A la fin de l’enregistrement, les petites Françaises ont été invitées à rencontrer les poètes qui y avaient participé. On les a fait passer dans un salon où on servait du thé (en fait, du scotch dans des tasses de thé à l’effigie d’Elisabeth II), du sherry, du ginger ale, et des biscuits (trop sucrés). Ma sœur n’était pas intimidée, elle avait reniflé dans l’air l’odeur familière du scotch. Depuis sa plus tendre enfance, elle avait la manie de renifler le verre de l’homme invisible.

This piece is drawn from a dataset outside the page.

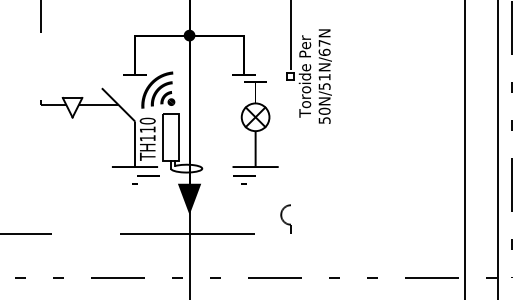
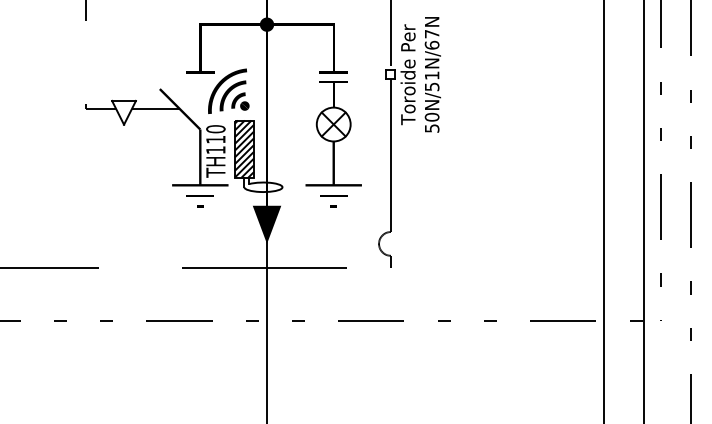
part: (255, 124) -> (333, 133), moved
hatch: (170, 136) -> (243, 148), added
line: (290, 142) -> (390, 155), added
line: (147, 175) -> (199, 195), moved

Si ma mère avait l’habitude –fâcheuse habitude, se plaignait l’homme invisible − de laisser traîner ses chaussures à talons n’importe où, lui il avait l’embarrassante habitude –s’énervait ma mère− d’oublier son verre n’importe où.
Les autres filles collaient à l’assurance de ma sœur, ignorantes de ce qui guidait leur meneuse dans ce monde inconnu. Le plus âgé des poètes s’est détaché du groupe pour venir les accueillir. « Qu’il était beau ! » se pâmait ma sœur, toute émue, en nous racontant. C’était là , je le sais maintenant, le moment le plus extraordinaire de cet événement. Qu’une fille de son âge puisse reconnaître la beauté chez un vieillard qui tenait debout −au Prix du plus grand effort−, et en être émue, c’était étrange, presque terrifiant. Un vieillard qui se trouvait à quelques mois de devenir de la poussière dispersée. Quand elle a appris sa mort et qu’elle a vraiment compris qui il était, elle a pleuré de rage et de désespoir de ne pas l’avoir suffisamment su à ce moment-là .
Il n’était pas grand mais il s’est excusé de ne pas pouvoir se plier pour leur faire le baise-main. « J’ai commencé à rapetisser depuis déjà pas mal d’années, mais je reste encombré du souvenir de ma grande taille. Et pour le baise-main, de toute façon, je ne ferai pas aussi bien que les Français, ces sacrés farceurs, incompris de nous. » Il soutenait sa petite tasse à l’effigie de la reine comme s’il devait mourir (fusillé) et être enterré avec, elle faisait partie de lui pour l’éternité. Faiblesse de grand homme.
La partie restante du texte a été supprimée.